The recommendations would replace representatives of the district attorney’s office -- who work with Metro police on a daily basis -- with lawyers from the state attorney general’s office. The group also recommends replacing the current hearing officers with local justices of the peace -- chosen at random -- and allowing family members of shooting victims to ask questions in open court.

Those sound like considerable improvements, and worth a try -- except for a provision that the justice of the peace would still retain a power of prior restraint over what questions are asked.

That hardly sounds like a “cross examination.” Obviously, any judge can and will halt questioning which strays to subjects not at issue. But if no one is given any opportunity to aggressively challenge apparent contradictions or undocumented assertions “in real time,” citizens can rightly ask whether this call to “allow questions” is just another word game.

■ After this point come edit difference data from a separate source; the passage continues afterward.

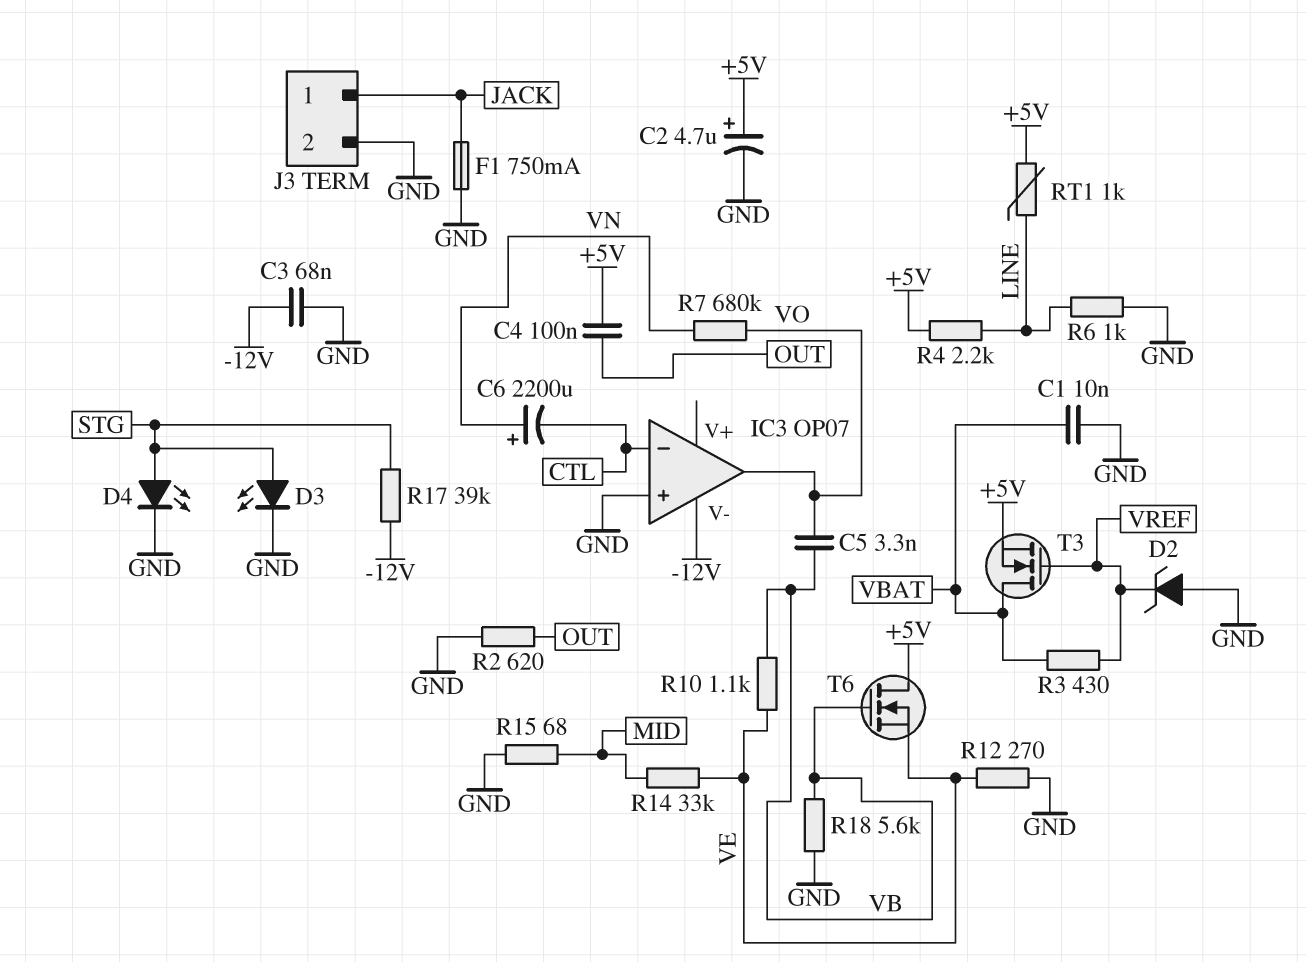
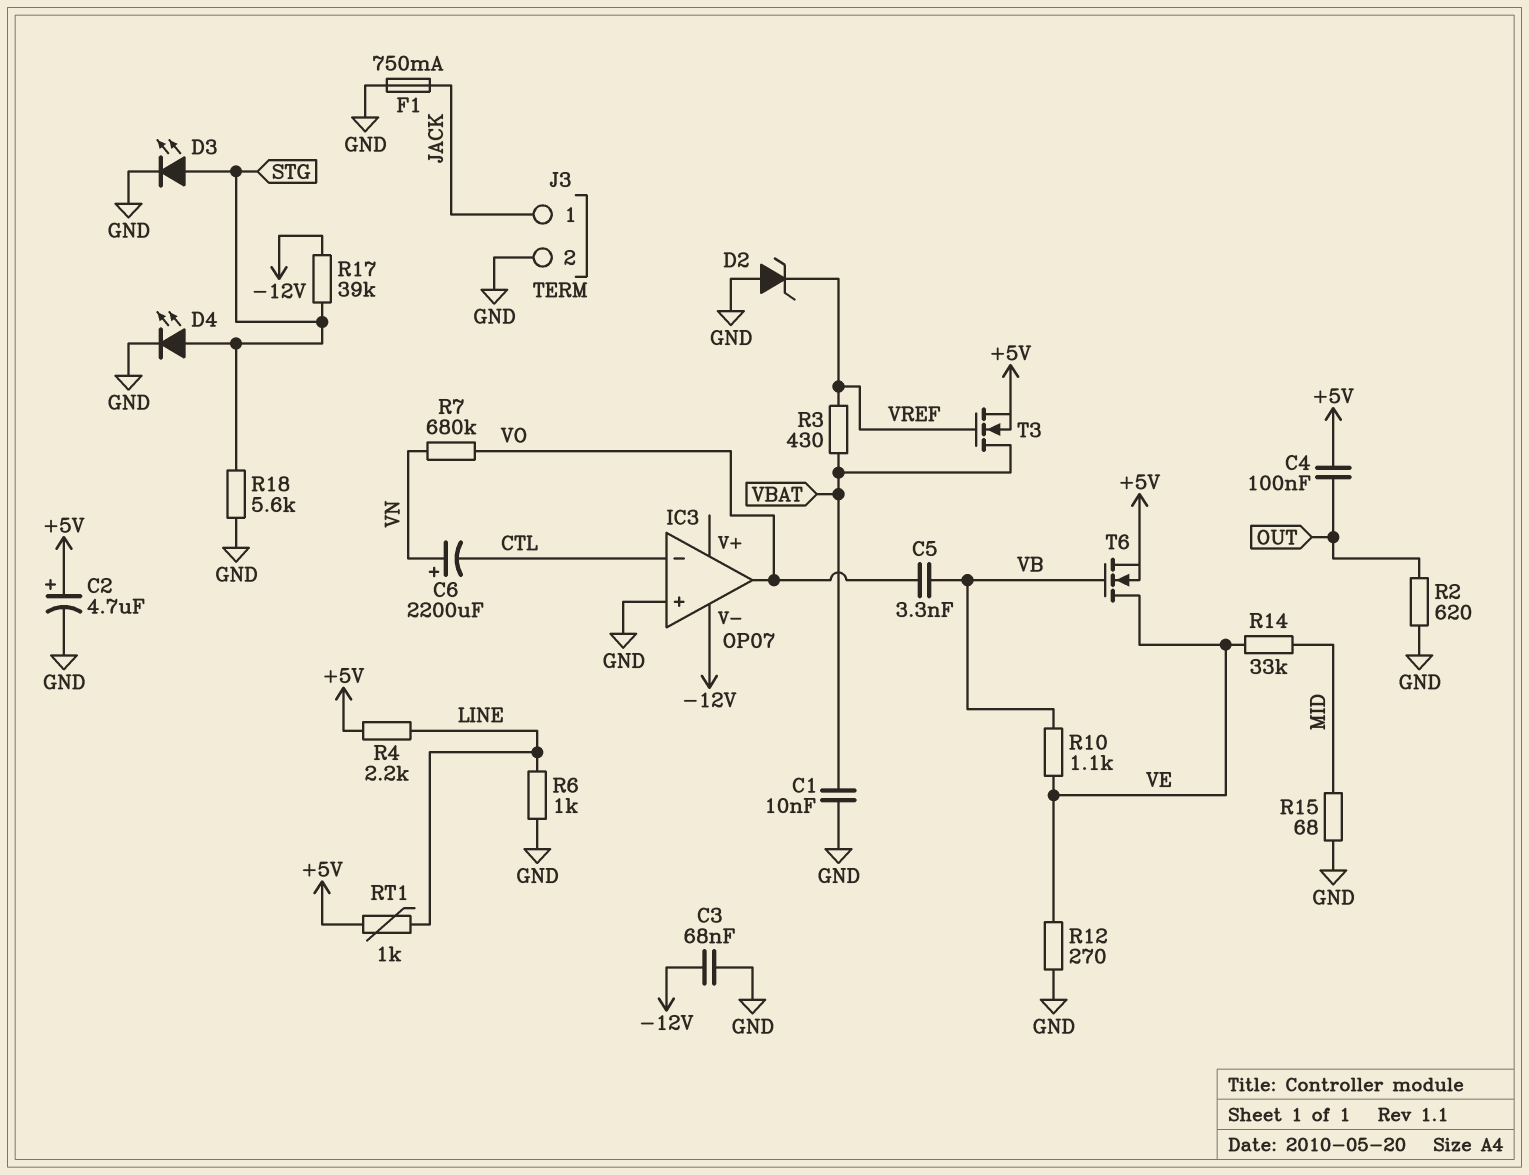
R18: 5.6k (GND, VB) -> 5.6k (GND, STG)
T6: NMOS (G VB, D +5V, S VE) -> NMOS (G VB, D VE, S +5V)

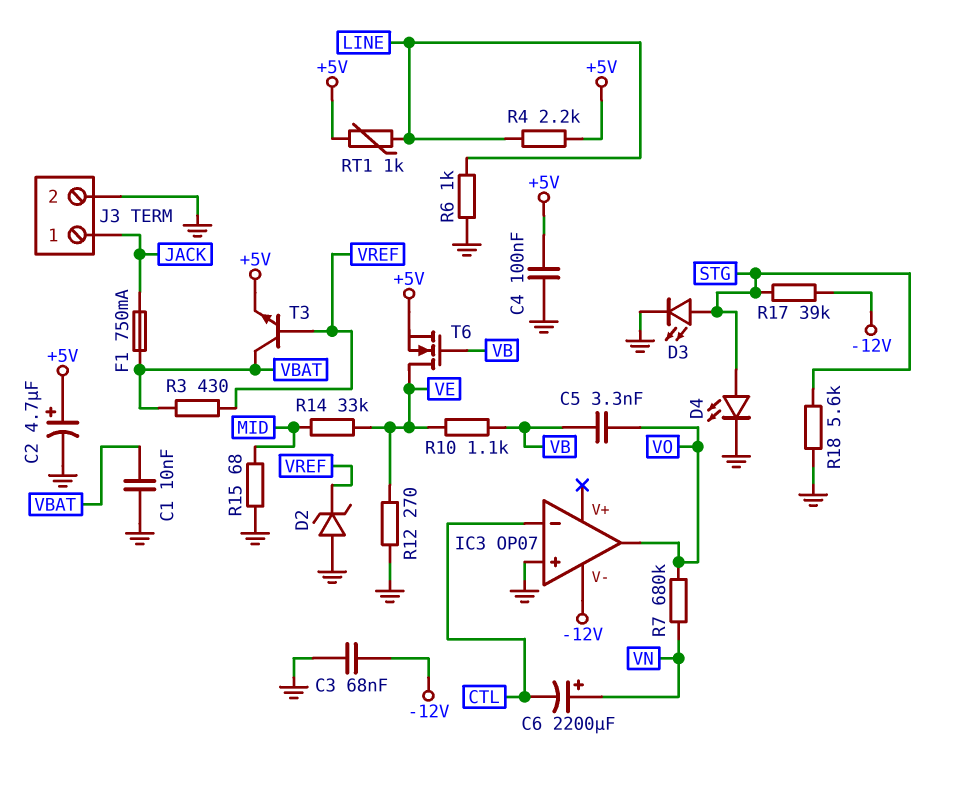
C4: 100nF (+5V, OUT) -> 100nF (+5V, GND)
F1: 750mA (GND, JACK) -> 750mA (JACK, VBAT)
R2: 620 (GND, OUT) -> none
T3: NMOS (G VREF, D VBAT, S +5V) -> NPN (B VREF, C VBAT, E +5V)

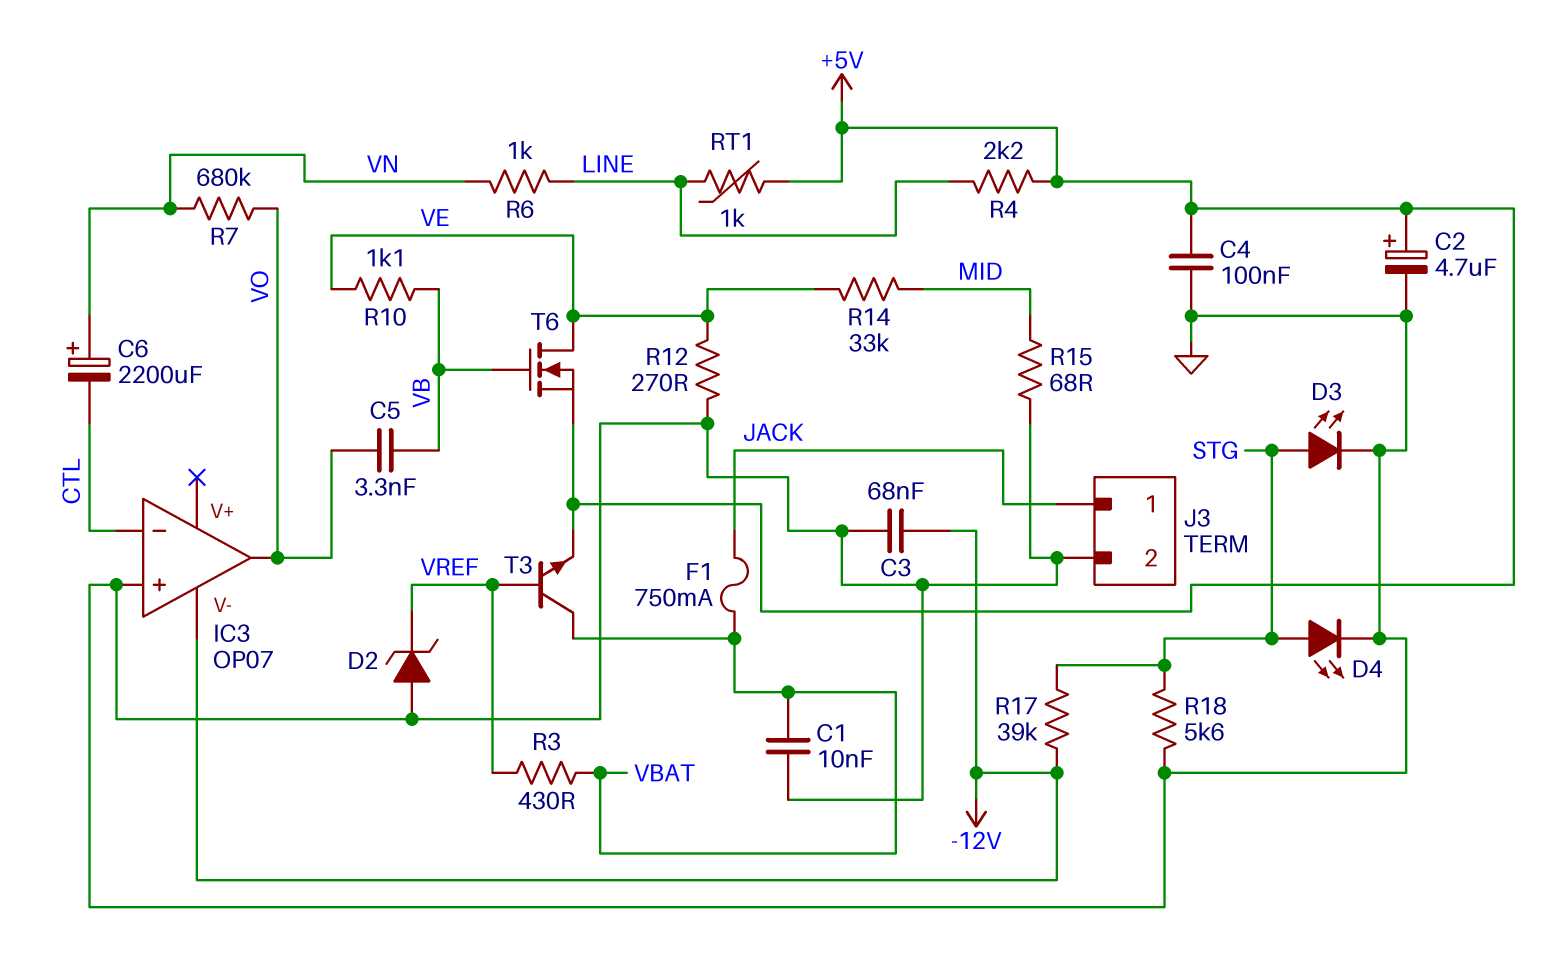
R6: 1k (GND, LINE) -> 1k (LINE, VN)

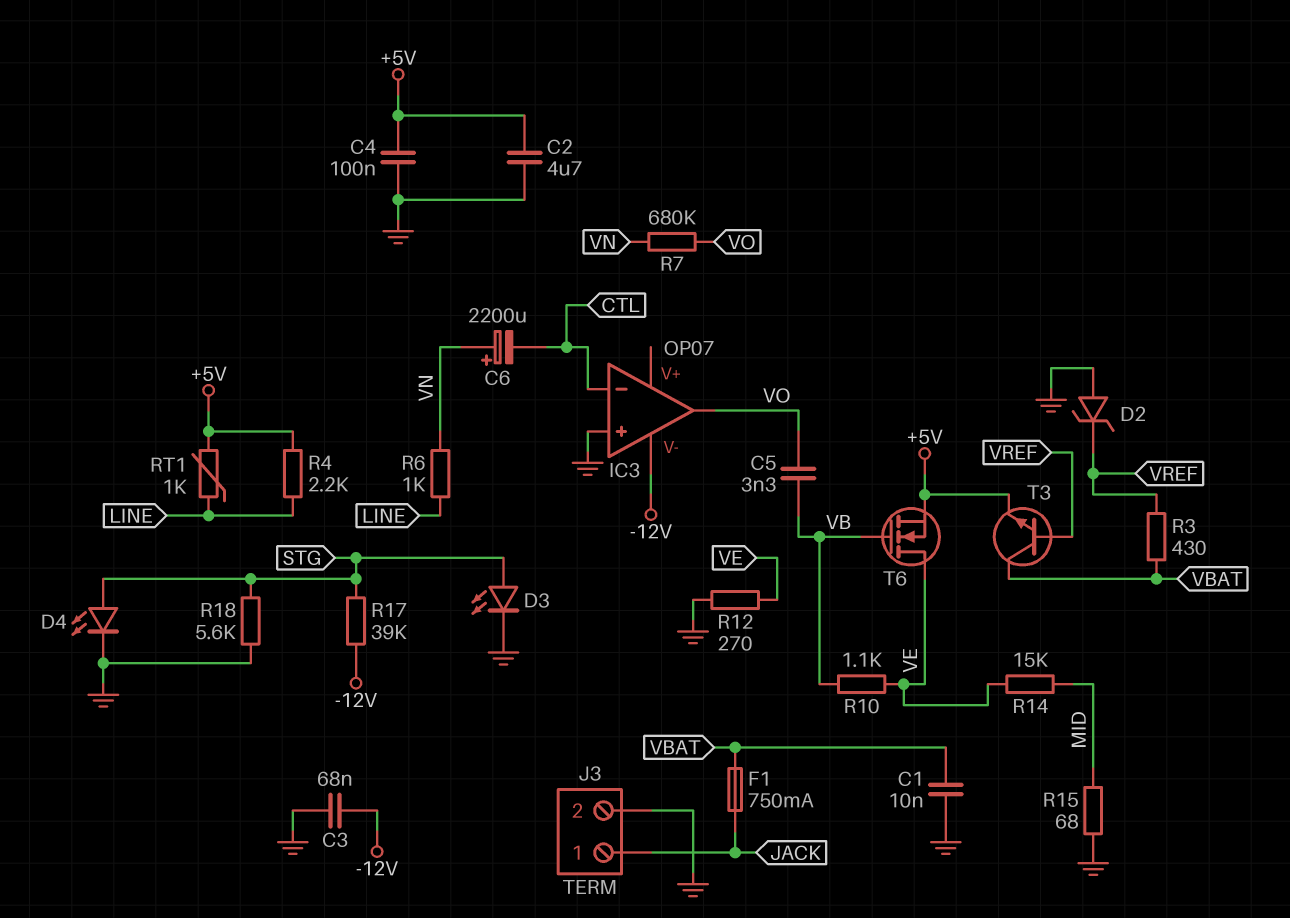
C2: 4.7uF (plus +5V, minus GND) -> 4.7uF (+5V, GND)
R14: 33k (MID, VE) -> 15k (MID, VE)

Clark County District Attorney David Roger warns that an adversarial hearing could scare police away.

But -- especially in cases where police have killed someone who was handcuffed and/or unarmed -- submitting to a few minutes of “hard questioning” hardly seems too much to ask. (It certainly would have been elucidating to see Metro officials cross-examined about why they never did their promised chemical tests on both men’s clothing after Officer George Pease shot Henry Rowe in 1996, offering up an odd tale of the homeless man taking away the officer’s gun, firing it four times, and missing with all four shots. The chemical tests would have told whether the cop was lying ... but they were never done.)

And police officers who decline to participate in this procedure can still be disarmed, charged, and advised to hire a lawyer -- the fate which awaits most “civilians” who shoot an assailant -- if they prefer.

Even Sheriff Young has acknowledged there are problems with the inquest process, and says he now supports the presence of a victim advocate at coroner’s inquests.

“As long as it’s a fair question and a legitimate question, why would a police officer be bothered answering it?” the sheriff asks.